Curator’s Statement:

CONSTRUCTIONS & EXCAVATIONS highlights recent series of paintings and sculptures by artists Jonathan Anderson and Nathan Huff. Though differing somewhat in their choice of subject matter and conceptual approach, the work from these independent projects reveals overlapping concerns with the nature of language, representation, and memory.

Anderson’s bodies of work entitled “Constructions” and “Impasse” establish a consistent conceptual framework that uses the flat surfaces of painting to investigate tensions that exist in our understanding of both image and word. It is no small mystery that a flat panel should appear to occupy a deep space–the flat abstract arrangement of paint on a surface evoking an experience of the sensible world–or likewise that written language which exists only in flat, abstract letter-forms should express emotion or speak to the infinite. Yet simultaneously, the painting and the text never forsake their flatness. Rather than propose solutions to this tension, Anderson constructs carefully rendered spaces with both physical and represented obstacles that prevent the viewer from ever fully entering the work, thus forcing the viewer to wrestle with these opposing forces of invitation and obstruction.

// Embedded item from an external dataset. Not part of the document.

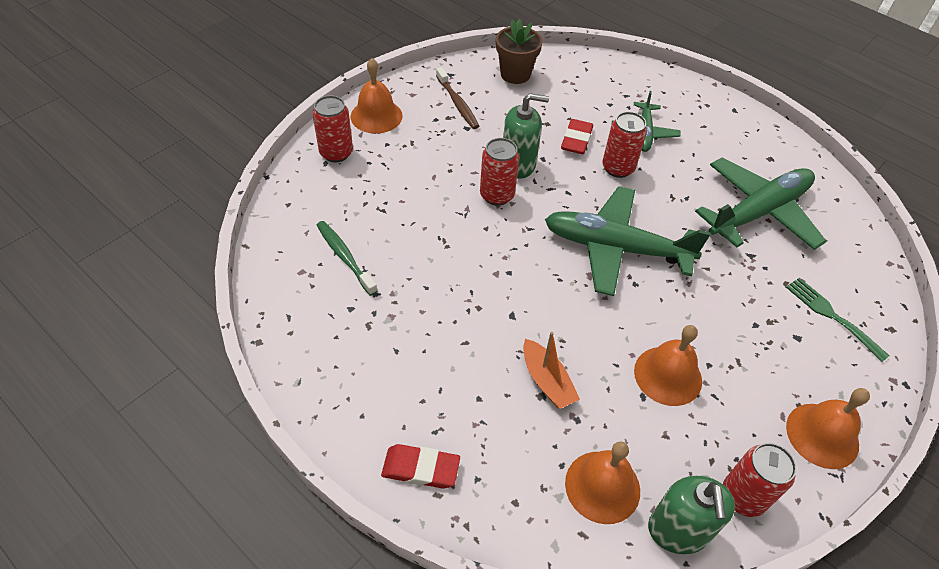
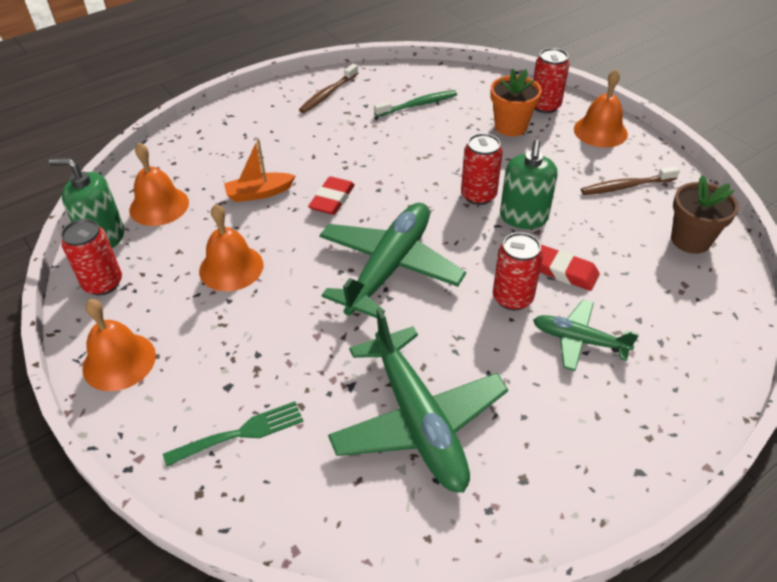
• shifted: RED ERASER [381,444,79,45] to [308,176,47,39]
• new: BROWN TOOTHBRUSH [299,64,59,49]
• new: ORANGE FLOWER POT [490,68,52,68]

By contrast, Huff offers no impediment but invites us down the rabbit hole to revel in realized impossibilities. His series of “Absurd Excavations” fully invites the viewer to enter a new reality where objects and memories are transformed and re-imagined through paint and sculpture. Mining his own personal history and family folklore, Huff begins his work from a very real grounding and then embarks on a wholly original journey. This new narrative lacks a linear path, but proceeds in a series of intersecting tangents that refer back to both real and newly manufactured histories. This complex and playful process continues to inspire new revelations in the work while simultaneously challenging the veracity of the memories on which we ground them.